The religion beat is not he only field where it is hard to spot and define trends before they become obvious. But there are at least two reasons why it’s especially hard for religion writers to sell their hunches to editors.
First, long before a religious trend affects congregations or national denominations — causing public fights and local strife — it exists as an idea, usually an idea about something the Bible says. Religious ideas bother many editors. People getting emotional about such ideas is even worse.
Last year a wire editor asked me if it was important that the Southern Baptist Convention’s president had said that his denomination — the nation’s largest Protestant group — needed its first creed. Was it worth a filler story? Well, yes, I said, after calming down. Was Vatican II worth a filler?

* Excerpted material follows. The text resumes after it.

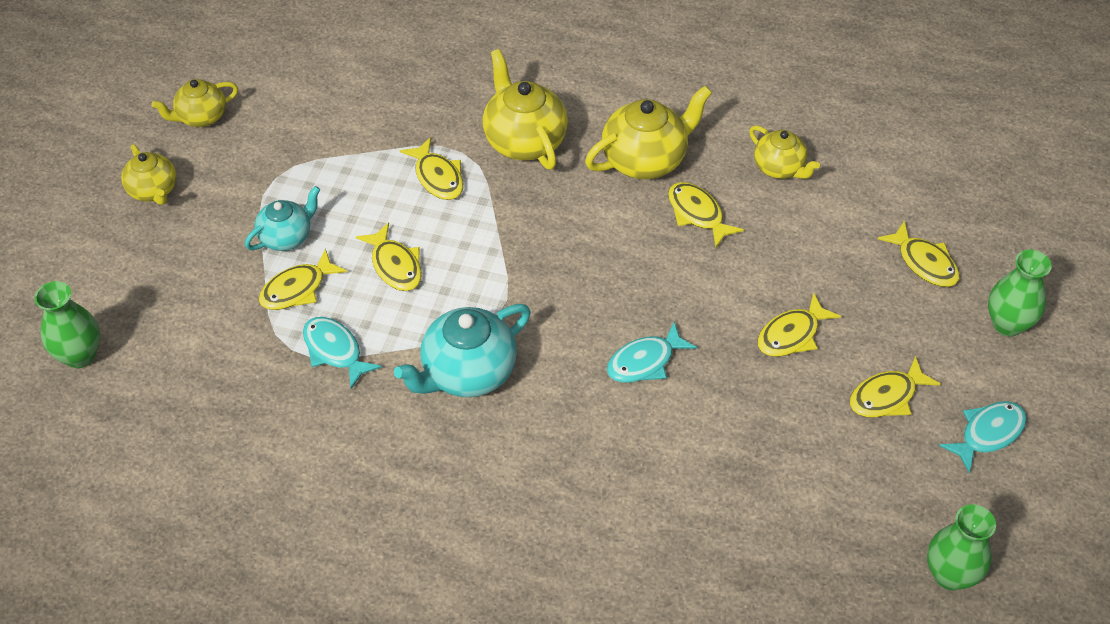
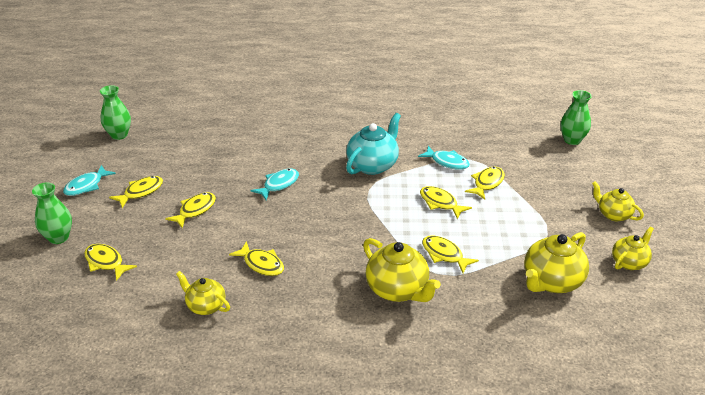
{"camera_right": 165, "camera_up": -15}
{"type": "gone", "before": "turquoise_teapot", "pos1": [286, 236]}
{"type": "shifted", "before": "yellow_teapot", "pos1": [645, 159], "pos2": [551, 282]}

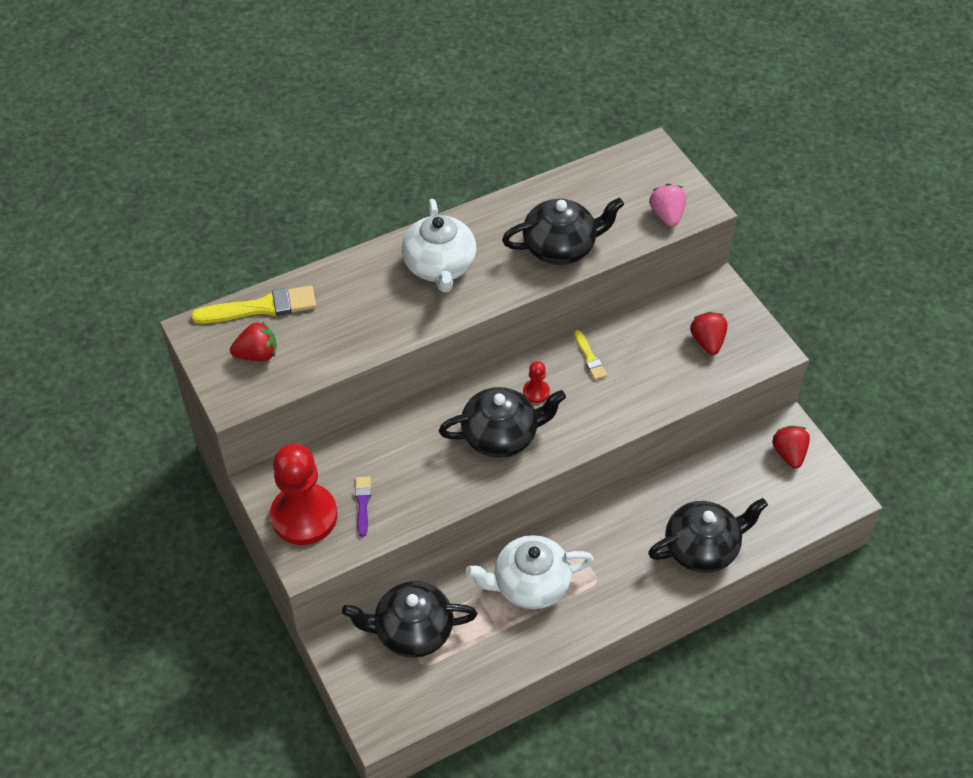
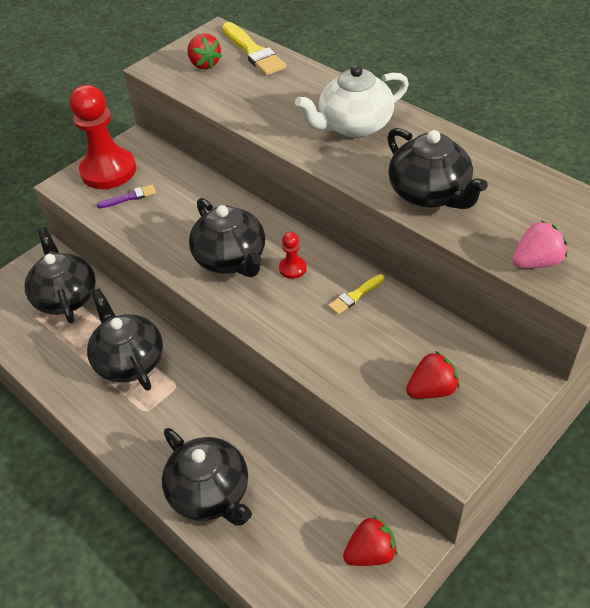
{"camera_right": 75, "camera_up": -5}
{"type": "repainted", "before": "white_teapot", "after": "black_teapot", "pos1": [529, 584], "pos2": [129, 360]}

The second problem with religious trends is that they usually start with small groups of people in churches and synagogues and mosques. This is logical, if you stop to think about it. But editors have a natural reaction to enthusiastic reporters with hunches about trends: If this is such a good story, why haven’t I heard about it or seen it in Newsweek? On the religion beat this problem becomes a true Catch-22.
It’s beyond dispute by now that the news media ought to cover religion. How they should do so raises institutional questions of column inches, job titles, and dollars in the travel budget. Should it be treated as a city-desk beat for rookies, a feature beat, a semi-political beat, or a prestigious specialty beat? Should the stories be limited to a religious section? Should there be a weekly religion column?
I’ve found that religion is a subject that likes to wander through the newspaper — drifting onto page one, then over to Op-ed, and then into the entertainment section or even sports. Sometimes religion needs a softer, feature-oriented approach — which takes space. Other stories are hard news and should appear on the local-news front. Major stories should be written for everyone and pushed for page one. Some trend stories may fit in the editorial pages.
I used to think religion pages were old hat. My views have changed. Religion pages, and columns, make excellent safety valves. A space clearly labeled “religion” can ease the pressure that builds up when editors and writers try to jam stories into the space and style limitations of hard-news pages.
However a news organization arranges its space and personnel, serious coverage of religion is going to be shortchanged as long as many editors still feel about religion writers as E.M. Forster’s character Ronny feels about religion itself; Ronny “approved of religion as long as it endorsed the national anthem, but…objected when it attempted to influence his life.”